Defense chief uses forum to take aim at Tokyo
In his keynote address for the Seoul Defense Dialogue (SDD) 2019, Minister of National Defense Jeong Kyeong-doo said there were “concerning movements around the Korean Peninsula” by one country that was “trying to maximize its interests by fomenting security clashes with a neighbor.”
Although he didn’t mention Japan by name, the remark is believed to reference Tokyo’s recent economic measures toward Korea - actions that Jeong said were part of an “intensifying competition” among regional powers to pursue agendas focused on narrow interests rather than mutual gain.
This year’s SDD, which kicked off on Wednesday and is set to continue until today, was the largest since the event first launched in 2012 as a vice ministerial-level forum to build security cooperation and foster dialogue in the Asia-Pacific region.
Hundreds of defense officials and experts from a total of 56 countries and five international organizations took part, including the commander of the U.S. Forces Korea (USFK), Gen. Robert Abrams, who attended the forum for the first time.
While he did not take questions, Abrams’ presence at the event appeared to be aimed at allaying concerns of a growing rift in the U.S.-Korea alliance as a result of Seoul’s decision to withdraw from a military intelligence-sharing agreement, known of the General Security of Military Information Agreement, or Gsomia, with Japan over differences in security perceptions.

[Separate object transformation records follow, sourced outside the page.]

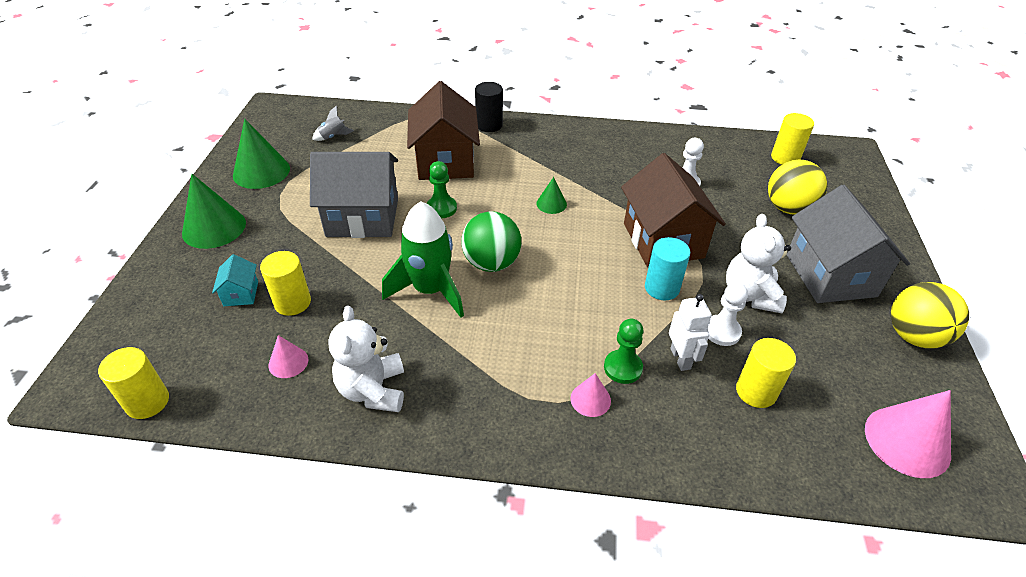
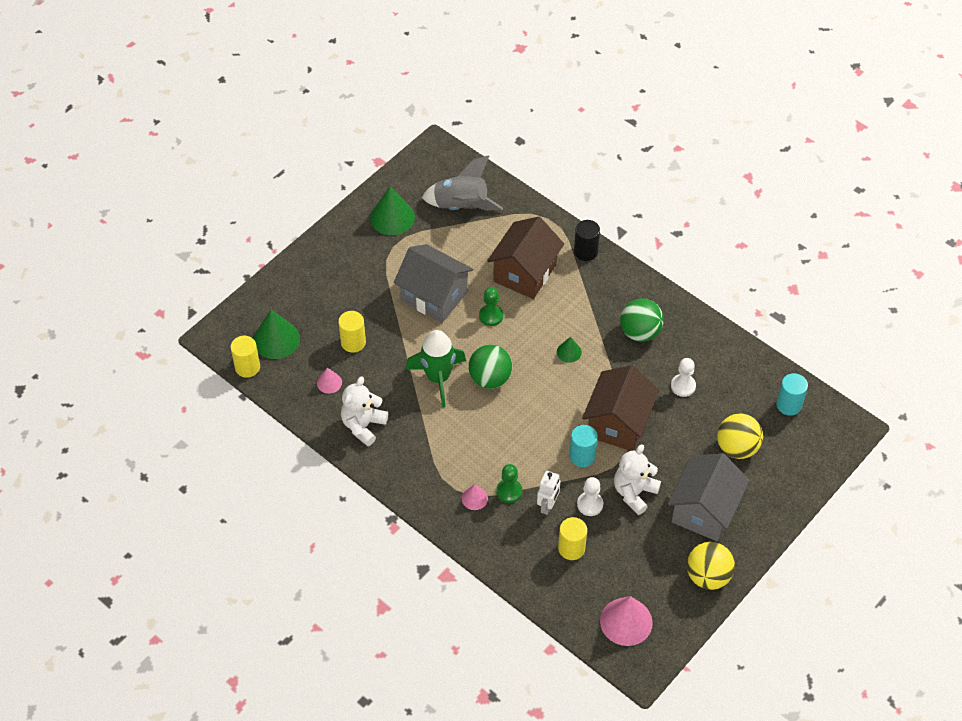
camera: 35 degrees right, 10 degrees up
(214, 228) = (337, 256): green cone -> green cone (276, 339)
(241, 293) = (328, 319): turquoise house -> none
(333, 137) = (461, 205): grey rocket -> grey rocket, size x2.29
(601, 161) = (640, 332): none -> green ball
(785, 158) = (789, 405): yellow cylinder -> turquoise cylinder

Yet noted was the absence of U.S. ambassador to Korea Harry Harris, who skipped the forum to attend another security conference in the Maldives on Tuesday and Wednesday. After Korea’s Foreign Ministry requested that he refrain from making public comments on Gsomia on Aug. 28, Harris made his dissatisfaction with Seoul apparent by canceling all his public appearances in the country over the last week.
Unsurprisingly, the ongoing Korea-Japan row, which escalated from an initial dispute on historical issues to encompass economic and security dimensions over the last two months, stood as the highlight of Thursday’s session as former and current security officials from the two countries clashed in full view.

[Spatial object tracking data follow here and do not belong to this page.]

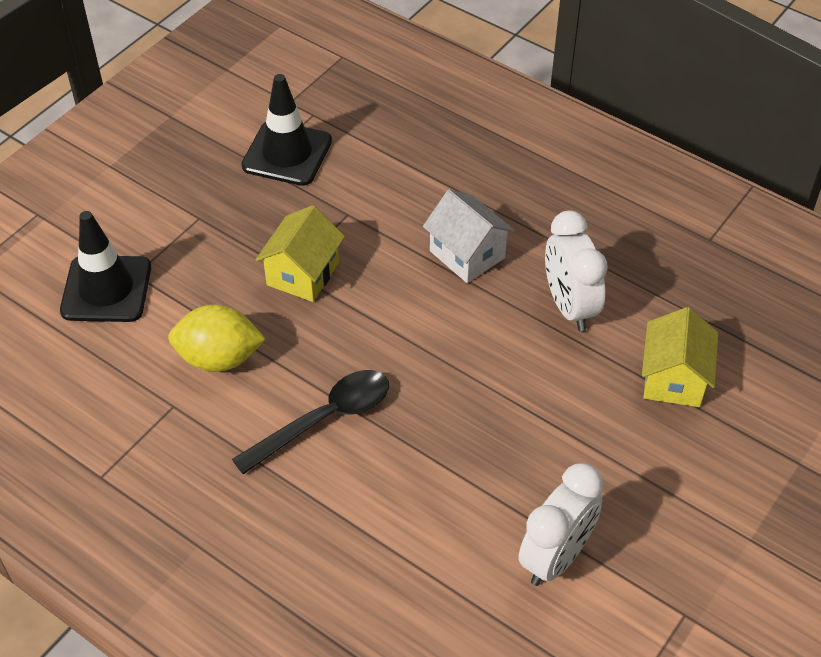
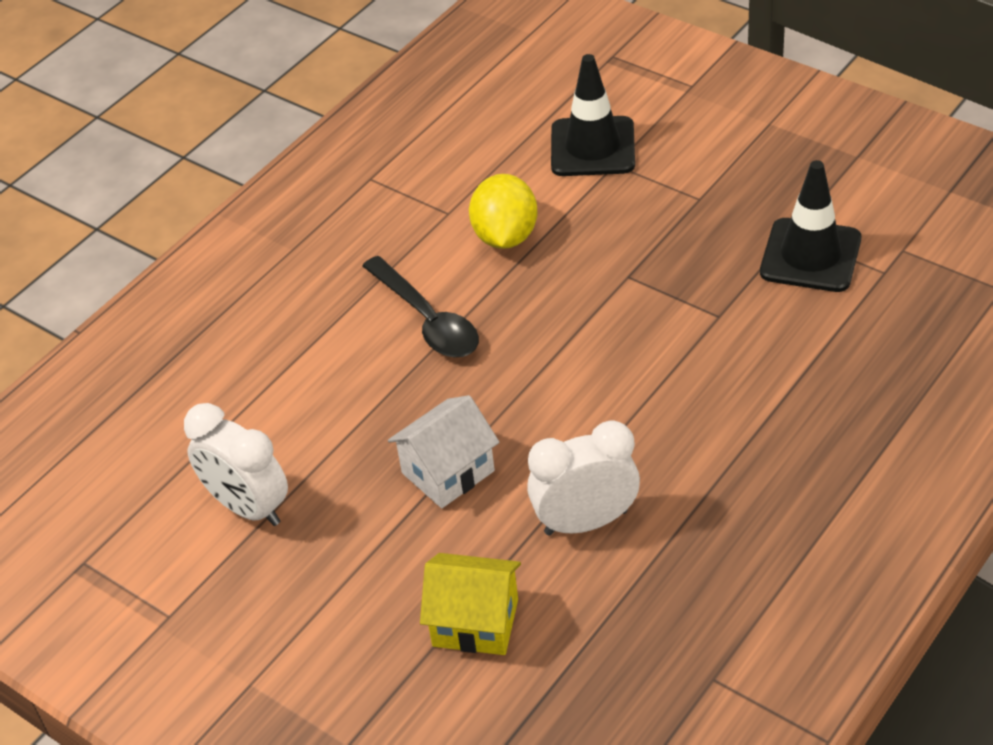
camera: 95 degrees right, 5 degrees down
(303, 274) = (623, 286): yellow house -> none
(467, 254) = (663, 424): white house -> white house (448, 472)

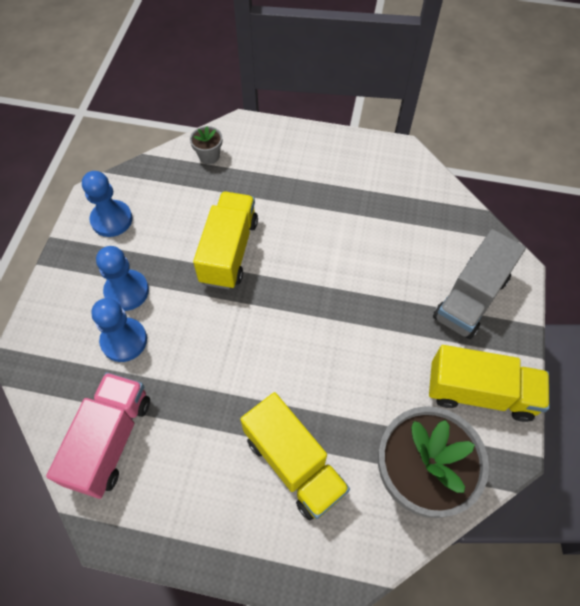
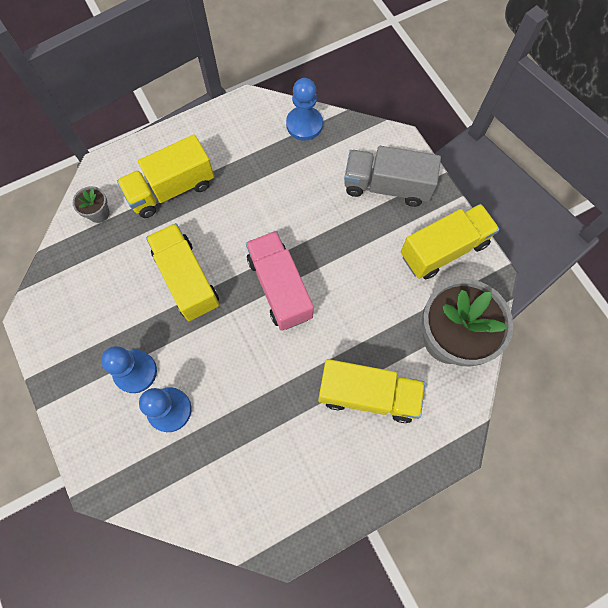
camera: 40 degrees left, 10 degrees up
(110, 441) = (229, 487): pink truck -> pink truck (280, 287)
(111, 220) = (66, 325): blue pawn -> blue pawn (304, 124)
(279, 175) = (171, 189): none -> yellow truck
(470, 298) = (386, 186): grey truck -> grey truck turned 105 degrees clockwise

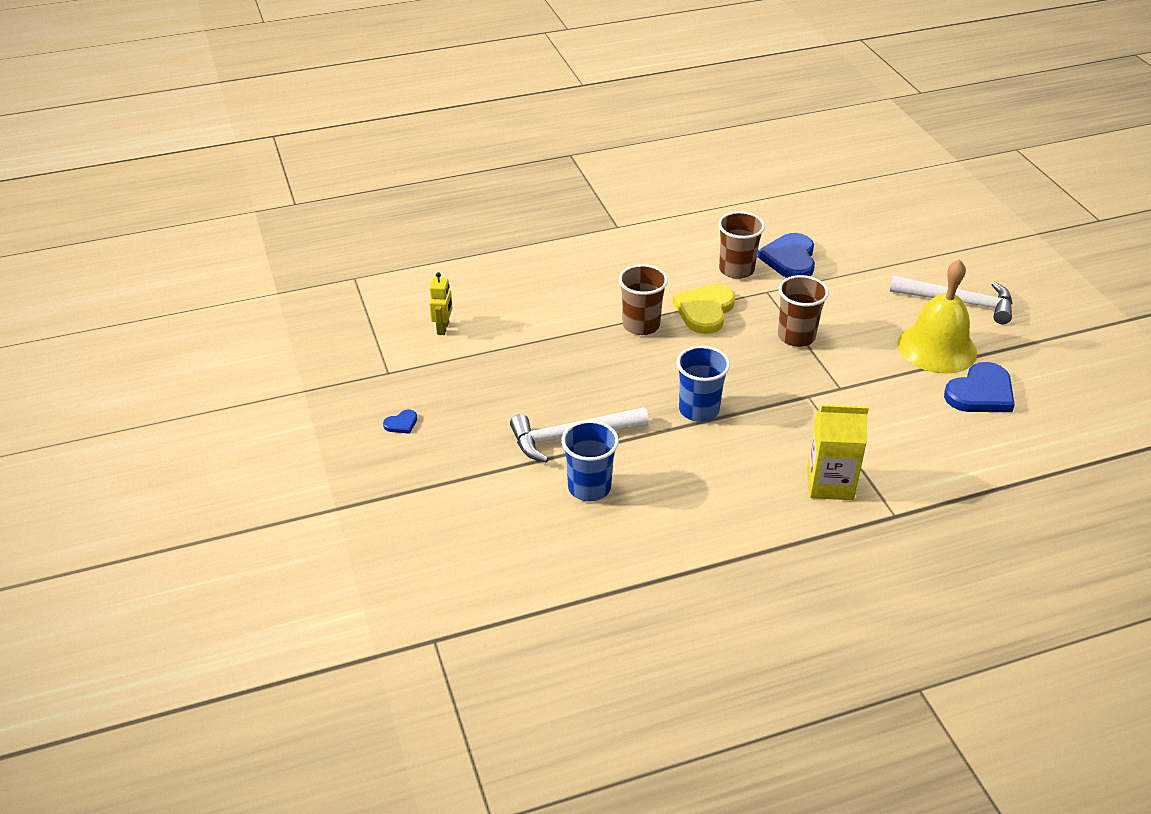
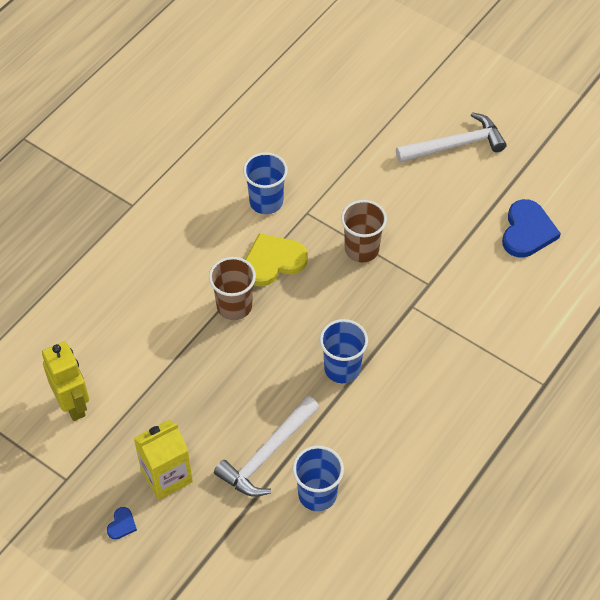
camera: 35 degrees left, 15 degrees up
(443, 328) = (73, 404): yellow robot -> yellow robot, size x1.67
(704, 310) = (273, 261): yellow heart -> yellow heart turned 75 degrees clockwise
(736, 270) = (266, 202): brown cup -> blue cup
(790, 259) = (299, 166): blue heart -> none
(830, 484) = (482, 383): yellow carton -> yellow carton (166, 476)
(937, 348) = (470, 202): yellow bell -> none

As an apparent response to Jeong’s speech, former Japanese Defense Minister Satoshi Morimoto said it was a “disappointing” development that the Korean government chose not to renew Gsomia amid a persistent threat from Pyongyang, adding Seoul wrongly linked the decision with Japan’s imposition of more stringent export controls of key industrial materials to Korea and its removal of Seoul from a list of preferred trade partners.
To this, Korean Vice Defense Minister Park Jae-min stressed that it was Japan that first cited security concerns with Korean export controls to justify its trade restrictions, saying that Seoul’s decision on Gsomia was reached with a determination that it was inappropriate to share sensitive military information with a country that did not trust it.
Park, however, appeared to leave open the door for a future settlement on the intelligence-sharing pact with Japan, saying it remained active until November and that the Korean government could “reconsider” scrapping the deal if Tokyo withdraws its trade restrictions on Korea.
For Seoul’s defense officials however, the SDD forum presented other lucrative opportunities to demonstrate the country’s stature as a major global arms manufacturer.
Among the number of minister-level talks that took place on the event’s sidelines, Jeong’s discussions with Indian Defense Minister Rajnath Singh stood out as particularly important for Seoul in light of India’s continued interest in buying Korean-made weapons to augment its massive military.
As the world’s second-largest arms importer, India in May selected to import Korean arms maker Hanwha’s K-30 Biho short-range self-propelled anti-aircraft systems in a $2.66 billion deal after a fierce bidding process with Russian competitors. This decision was protested by Russian Defense Minister Sergey Shoygu, who claimed the Indians did not properly test K-30 Biho in a deliberate attempt to sideline Moscow, its largest arms provider.
With Russia redoubling its efforts to get New Delhi to reevaluate its import decision and the budget issues in India preventing the purchase from going ahead, Jeong was expected to focus his attention on persuading Singh to push forward with the deal.